While living there, Harriet became involved with the Semi Colon Club — a literary club in Cincinnati. This is where she began delving into creative writing and submitted an article to a magazine contest and won $50. Quite a prize at that time!

It was while she lived here, too, that Harriet visited Washington, Kentucky and witnessed a slave auction. That event haunted her. She watched children torn from their parents as the parents were sold. Harriet felt this trauma personally after she watched helpless as her young son Charlie died of cholera. Those two events later inspired her to write about enslaved families in Uncle Tom’s Cabin.

…I have been the mother of seven children, the most beautiful and most loved of whom lies buried near my Cincinnati residence. It was at his dying bed that I learned what a poor slave mother may feel when her child is torn away from her.” (From a letter, 1853)

Harriet didn’t write her bestselling novel until she’d moved to Maine with her husband and it was originally written as serial articles for a magazine. It began as a series of just a few articles but was so popular that it became a 40-week series and is often credited as “the novel that started the Civil War.”

It was the best-selling novel of the 19th century and was quickly bastardized into a number of plays all over the world called “Tom Shows.” It is even mentioned in Anna and the King and is a play-within-a-play in the movie The King & I when the children perform the story.

The Discussion:  Visiting Uncle Tom’s Cabin: Harriet’s Research

The Harriet Beecher Stowe House hosts several events every year including discussion events like the one I attended. Professor John Getz of nearby Xavier University put together a timeline of events, took us on a tour of the house, and helped lead the discussion.

Roughly 40 people attended the evening for a lively discussion about the slave narratives, now better known as freedom narratives, that helped shape some of the stories within Harriet’s work. We talked about the movements occurring in Cincinnati at the time and I once again found myself stunned to learn what a pivotal role Cincinnati played in the abolitionist movement.

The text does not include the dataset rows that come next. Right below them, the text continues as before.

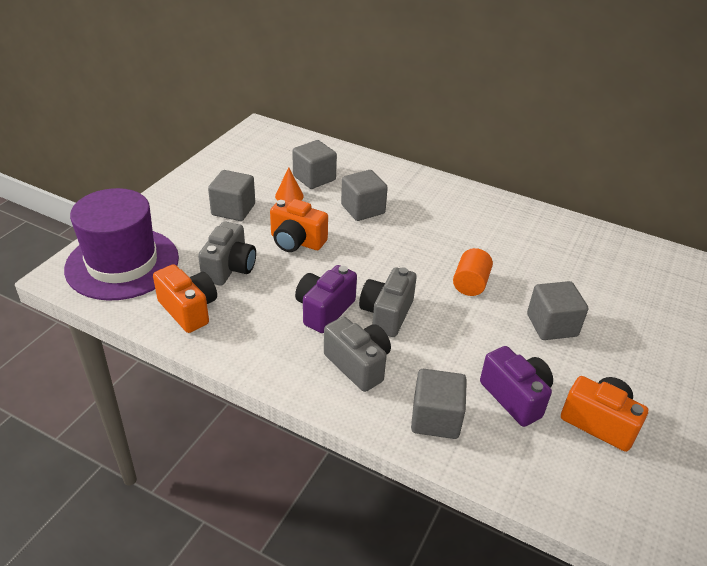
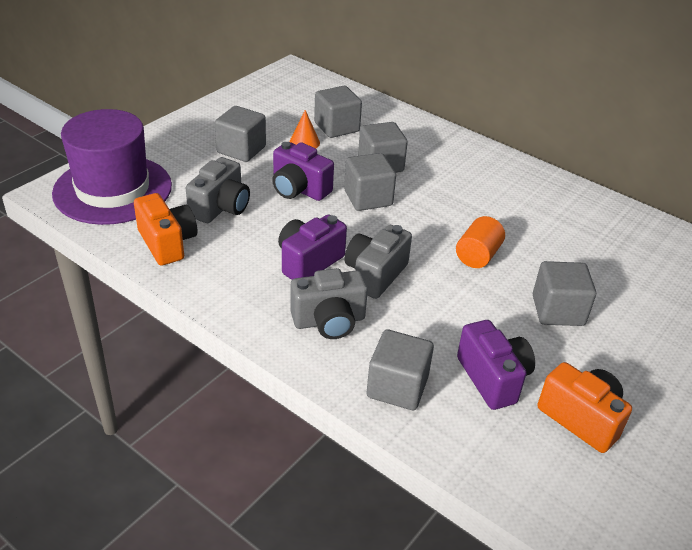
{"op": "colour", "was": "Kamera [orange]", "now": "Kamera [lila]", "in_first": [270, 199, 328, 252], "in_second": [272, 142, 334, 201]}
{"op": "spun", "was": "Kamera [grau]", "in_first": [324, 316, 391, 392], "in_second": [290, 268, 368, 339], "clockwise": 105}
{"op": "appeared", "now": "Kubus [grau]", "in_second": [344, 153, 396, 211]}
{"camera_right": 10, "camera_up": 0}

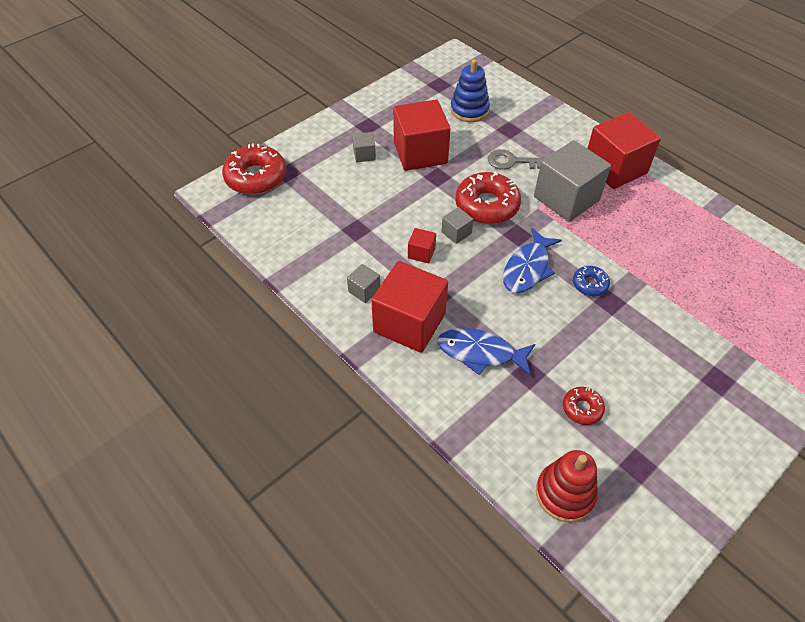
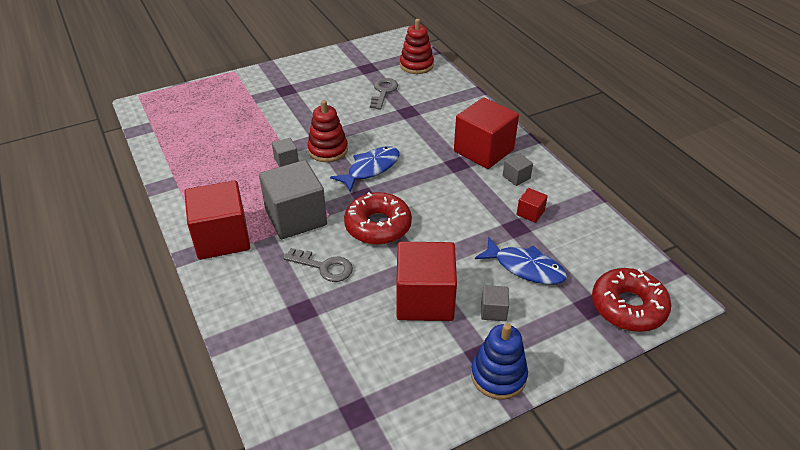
{"op": "relocated", "was": "Stapelspielzeug [blau]", "in_first": [451, 59, 490, 122], "in_second": [471, 323, 528, 400]}
{"op": "relocated", "was": "Kubus [grau]", "in_first": [441, 207, 473, 244], "in_second": [272, 138, 299, 167]}
{"op": "relocated", "was": "Kubus [rot]", "in_first": [408, 228, 436, 263], "in_second": [516, 188, 548, 223]}
{"op": "exchanged", "was": "Donut [blau]", "now": "Stapelspielzeug [rot]", "in_first": [573, 266, 610, 296], "in_second": [307, 100, 348, 162]}
{"op": "relocated", "was": "Fisch [blau]", "in_first": [437, 328, 535, 375], "in_second": [475, 237, 567, 285]}
{"op": "exchanged", "was": "Donut [rot]", "now": "Schlüssel [grau]", "in_first": [563, 387, 605, 425], "in_second": [370, 78, 398, 110]}
{"camera_right": -165, "camera_up": -10}

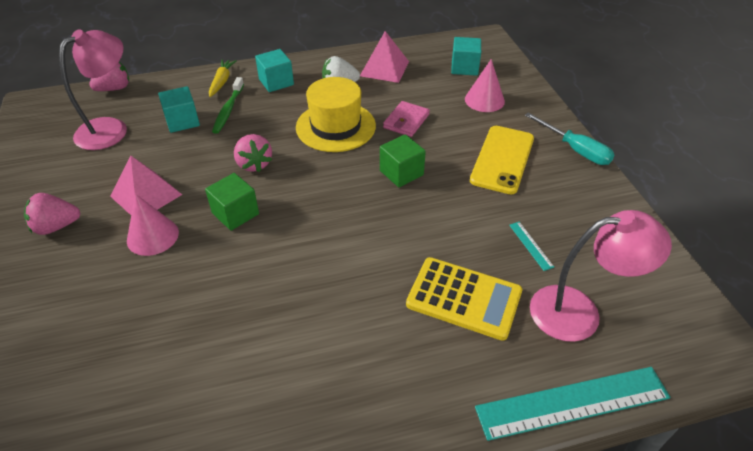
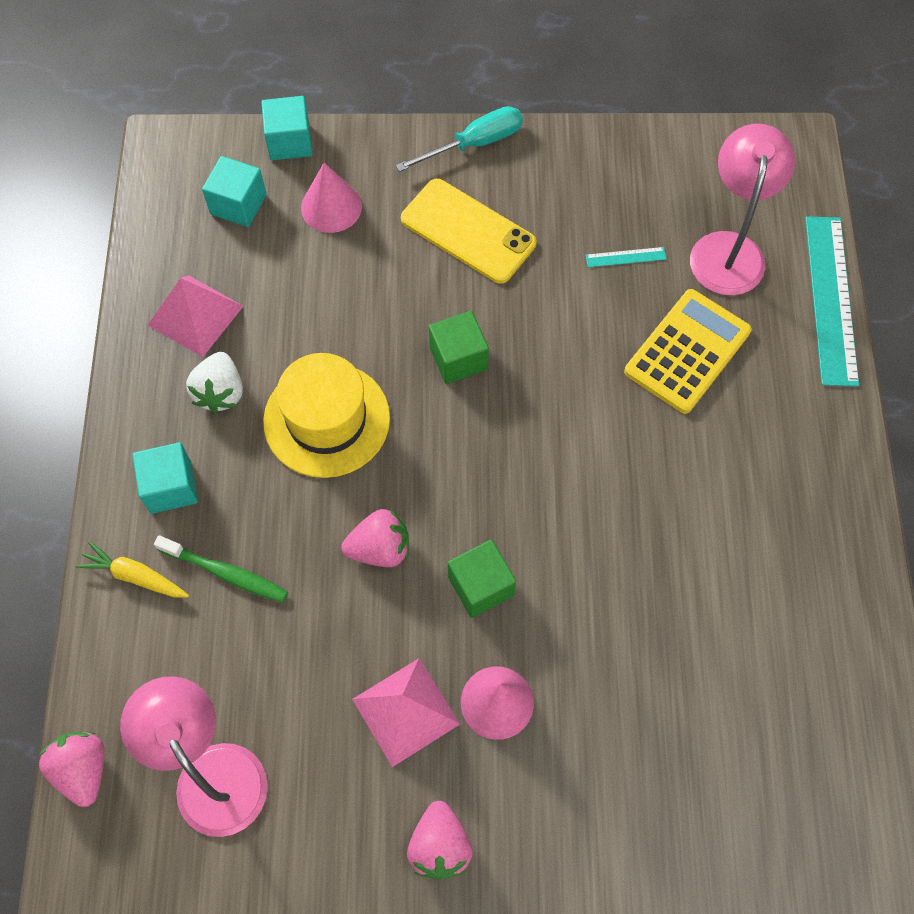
{"op": "relocated", "was": "Kubus [türkis]", "in_first": [158, 86, 200, 133], "in_second": [261, 96, 312, 161]}
{"op": "missing", "was": "Geldbörse [rosa]", "in_first": [383, 101, 430, 137]}
{"camera_right": -75, "camera_up": 20}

Take, for instance, the Lane Rebels.

Theodore Weld (who later married Angelina Grimke, one of the abolitionist and women’s rights advocates featured in Sue Monk Kidd’s novel The Invention of Wings) lead a group dubbed the “Lane Rebels” in a controversial 18-day debate on colonization (sending all the black citizens to Africa) vs. abolition (outlawing slavery). The dissent among the group lead to a mass exodus of students from Lane Theological Seminary in 1834. Two years later, riots broke out in Cincinnati when white mobs attacked black residents who they felt were taking jobs that the growing white population should have.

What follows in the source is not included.